Sunday, December 31, 2017

8. BPM


Robin Campillo’s exquisite “BPM (Beats Per Minute)” stands out as the most authentically queer film I’ve seen in a while. Campillo writes from his lived experience, turning a painful history into a moving and often joyous work of art that bears witness to the past while offering the current generation an insight into the queer history. The movie is about a group of young activists running ACT UP Paris, the AIDS advocacy group originally started by Larry Kramer in New York City in 1987. The film exists mainly within the framework of ACT UP: chaotic meetings and heated debates about everything from Pride slogans to pharmaceutical companies, nerve-wracking direct actions involving fake blood balloons and free condoms, and a tender love story.

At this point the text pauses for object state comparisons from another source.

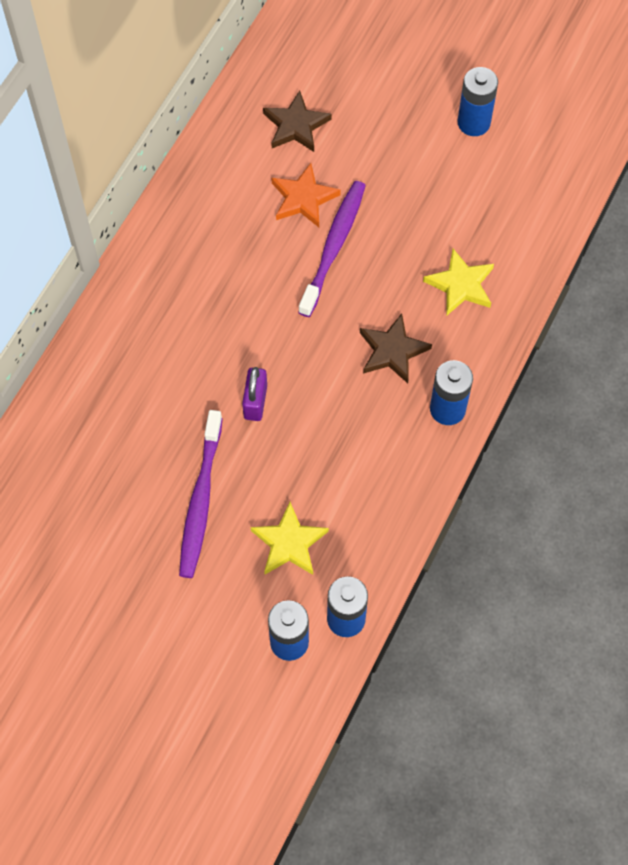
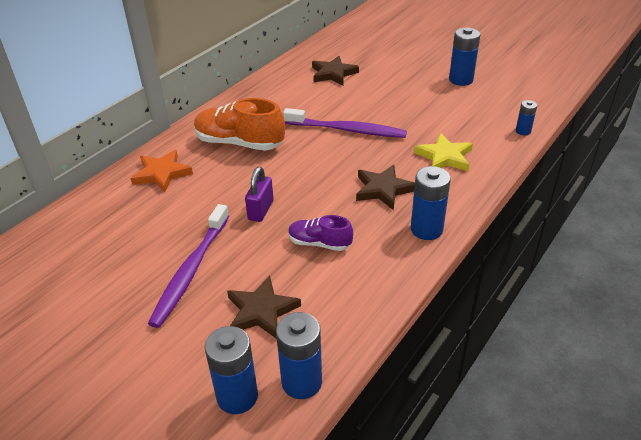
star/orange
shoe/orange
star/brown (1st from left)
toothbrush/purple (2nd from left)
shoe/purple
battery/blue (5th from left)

When we meet Nathan (Arnaud Valois), he is a fresh recruit, thrown into his first meeting with a rushed introduction and not even a wink. Campillo achieves incredible immediacy by keeping the viewer over-stimulated. One of the greatest contradictions in the movie is how much fun the characters seem to be having a good time, flirting in the heat of the actions, laughing at the meetings, and going clubbing together after a friend dies. It’s this lived-in experience that sets Campillo’s film apart from others about the AIDS crisis, and even other gay films directed by well-meaning straight filmmakers.